According to available data, before the Iran–US conflict began in February 2026, crude oil was trading between 70 and 76 US dollars per barrel, while petrol prices in Pakistan stood at around 258 to 285 rupees per litre. However, despite global prices returning to similar levels after the ceasefire, petrol in Pakistan is currently priced at nearly 399 rupees per litre.
Officials have acknowledged that petroleum levy collections have exceeded targets, with over 1.4 trillion rupees planned for the fiscal year and additional revenue already generated. However, instead of reducing fuel prices, levies have remained high, limiting the impact of falling international oil rates on domestic consumers.
During the conflict period, fuel prices saw sharp fluctuations, including multiple increases and partial reductions. Authorities also adjusted petroleum levies several times, with petrol levy reaching as high as 160 rupees per litre before being revised downward under public pressure.
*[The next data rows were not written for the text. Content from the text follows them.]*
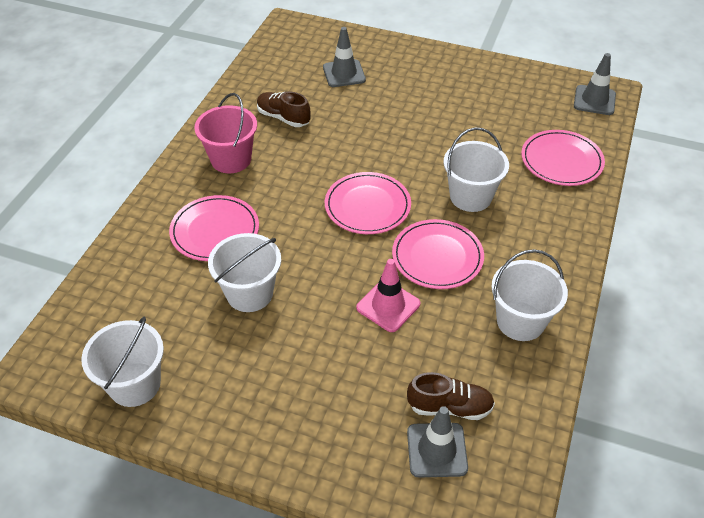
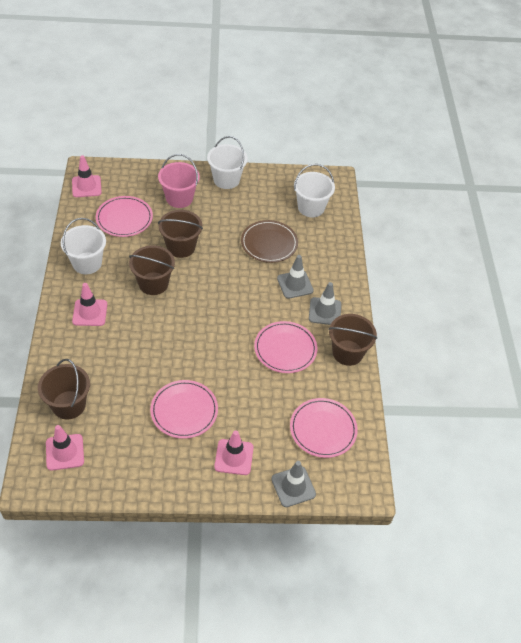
brown bucket: 0 -> 4
brown plate: 0 -> 1
brown shoe: 2 -> 0
pink traffic cone: 1 -> 4
white bucket: 4 -> 3

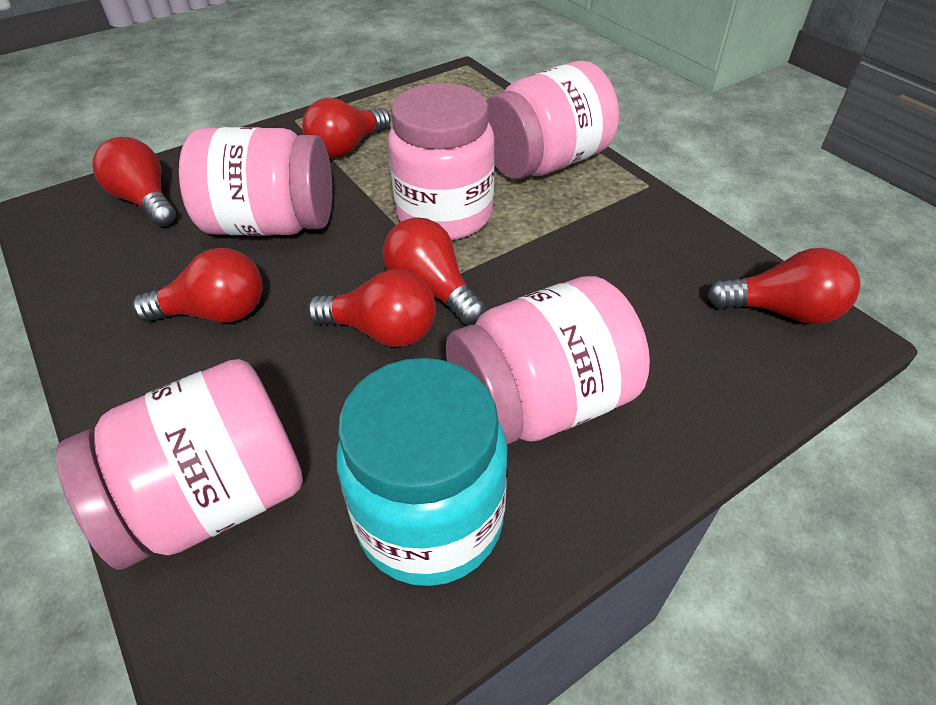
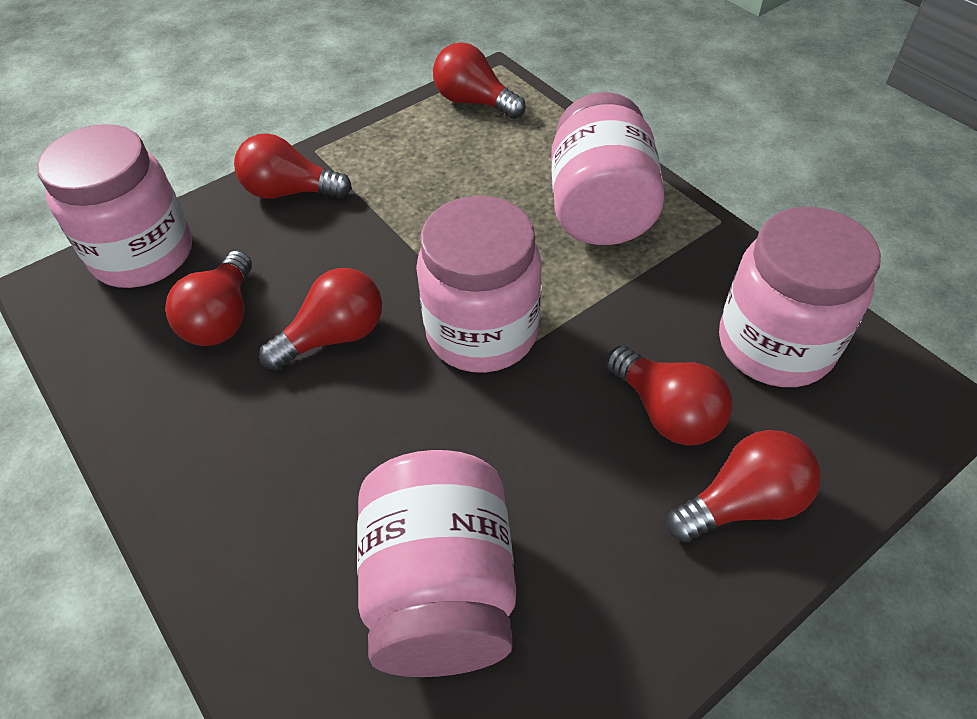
turquoise jar: 1 -> 0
Government sources say that subsidy adjustments and payments to oil marketing companies were made to stabilise supply during volatile global conditions. Meanwhile, IMF-related fiscal requirements are also being cited as a key reason for maintaining higher petroleum levies to meet revenue targets.
Experts argue that while global crude oil prices have returned to pre-conflict levels, domestic pricing mechanisms and taxation structures are preventing consumers from receiving any meaningful relief. They warn that upcoming budget measures, including climate-related levies, could further limit price reductions.
As a result, fuel consumers continue to face high costs despite improved international market conditions.